La ville de Lubumbashi, en RDC, fait face à un sérieux problème de déforestation, mettant ainsi en péril la flore et la faune locales. Mais des acacias d’Australie viennent au secours de la savane khatangaise…
La piste traverse un paysage dénaturé par la main de l’homme avant d’offrir au regard une ébauche d’écrin de verdure : des acacias récemment plantés pour limiter la déforestation près de Lubumbashi, la deuxième ville de la République démocratique du Congo.

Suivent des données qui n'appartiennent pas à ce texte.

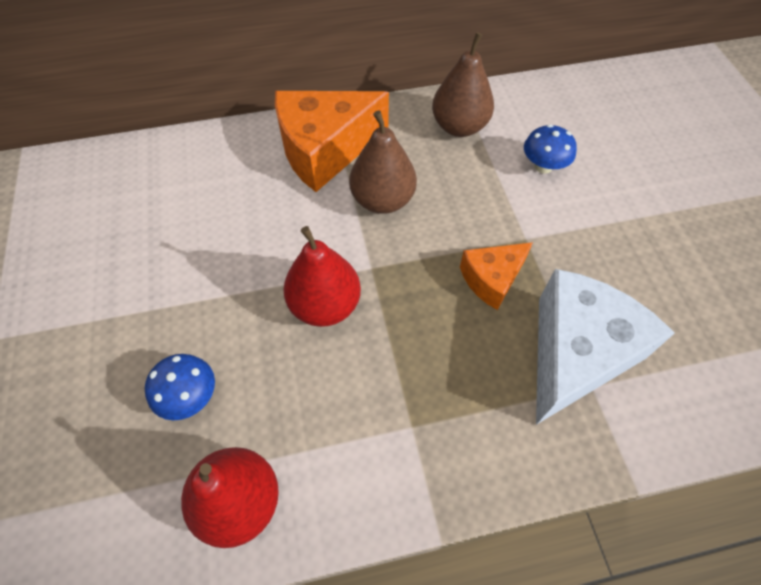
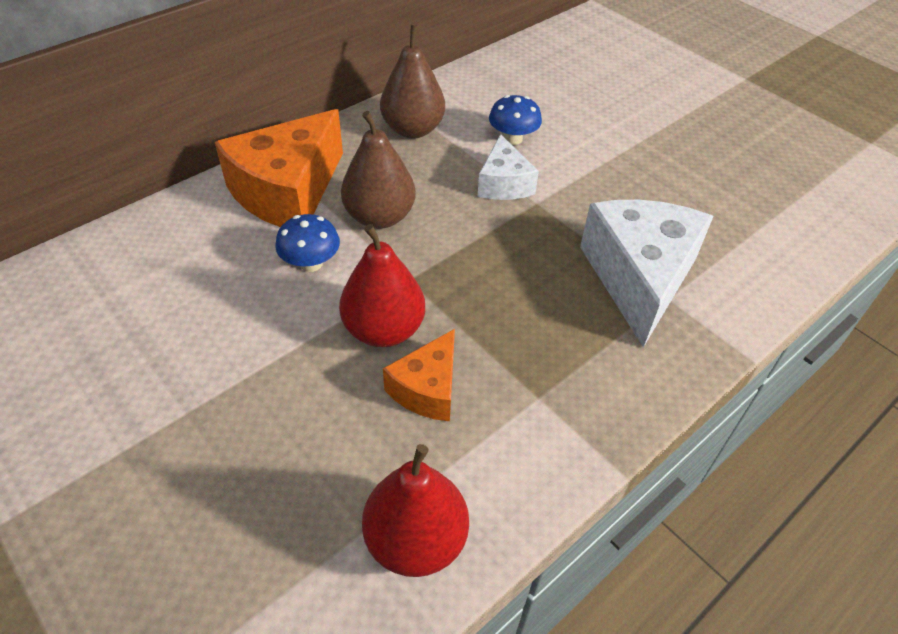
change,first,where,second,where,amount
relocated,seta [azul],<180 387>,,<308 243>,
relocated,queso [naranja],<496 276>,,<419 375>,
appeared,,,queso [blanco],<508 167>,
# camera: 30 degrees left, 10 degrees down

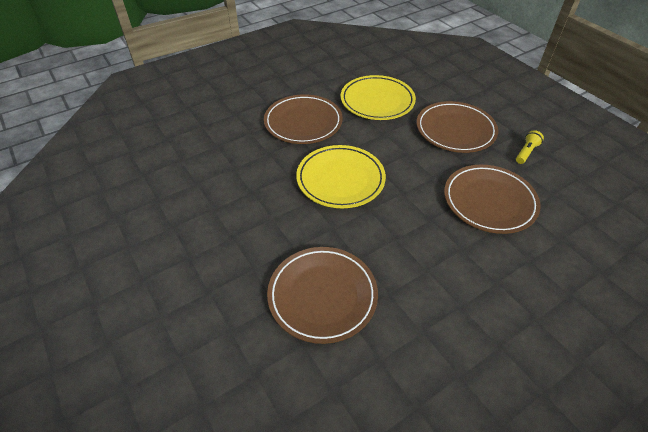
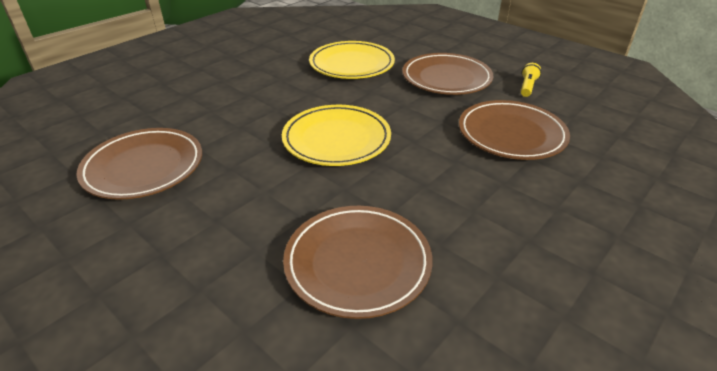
change,first,where,second,where,amount
relocated,plato [marrón],<303 119>,,<139 164>,
# camera: 15 degrees left, 10 degrees down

Le miombo, savane boisée qui recouvrait naguère une grande partie de la région, a disparu. Les arbres ont été coupés pour produire le charbon de bois un peu plus nécessaire chaque année à une agglomération de deux millions d’habitants qui ne cesse de s’étendre. “Quand je suis arrivé ici il y a trente ans, il y avait partout des arbres, mais aujourd’hui il n’y a plus rien”, raconte Roger Mukalay Mwamba, paysan de 68 ans. “Les autochtones sont partis couper ailleurs”, ajoute-t-il. Les agriculteurs, eux, sont restés mais doivent cultiver des sols pauvres que l’utilisation massive d’engrais achève de ruiner.

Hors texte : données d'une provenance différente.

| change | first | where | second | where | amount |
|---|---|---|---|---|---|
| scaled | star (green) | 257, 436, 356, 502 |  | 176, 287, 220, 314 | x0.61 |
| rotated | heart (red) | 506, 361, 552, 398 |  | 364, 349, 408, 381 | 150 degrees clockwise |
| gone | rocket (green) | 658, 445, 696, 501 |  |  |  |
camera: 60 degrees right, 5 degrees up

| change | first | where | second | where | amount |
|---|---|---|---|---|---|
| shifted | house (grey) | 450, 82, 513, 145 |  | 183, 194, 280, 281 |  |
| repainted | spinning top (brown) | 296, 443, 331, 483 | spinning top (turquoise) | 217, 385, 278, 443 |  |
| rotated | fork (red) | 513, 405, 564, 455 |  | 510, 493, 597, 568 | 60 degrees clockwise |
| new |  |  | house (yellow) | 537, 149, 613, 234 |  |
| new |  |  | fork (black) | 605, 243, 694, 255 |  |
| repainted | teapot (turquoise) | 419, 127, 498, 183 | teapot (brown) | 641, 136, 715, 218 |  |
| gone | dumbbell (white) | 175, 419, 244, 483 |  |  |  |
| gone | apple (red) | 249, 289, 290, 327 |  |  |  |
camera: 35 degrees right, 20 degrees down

Roger Mukalay a été choisi pour participer au projet Afodek (Agroforesterie pour le développement de Kipushi) qui doit mettre en valeur 2 000 hectares de miombo dégradé à moins d’une dizaine de kilomètres des faubourgs de Lubumbashi, capitale du Khatanga, la grande province minière du sud-est de la RDC. Les objectifs sont multiples, explique Emmanuel Buovolo, représentant en RDC de l’ONG française de développement GRET et chef du projet : “Protéger les forêts naturelles de la déforestation, produire des vivres dans un pays qui en a bien besoin et contribuer ainsi à la sécurité alimentaire”, le tout “de manière durable”.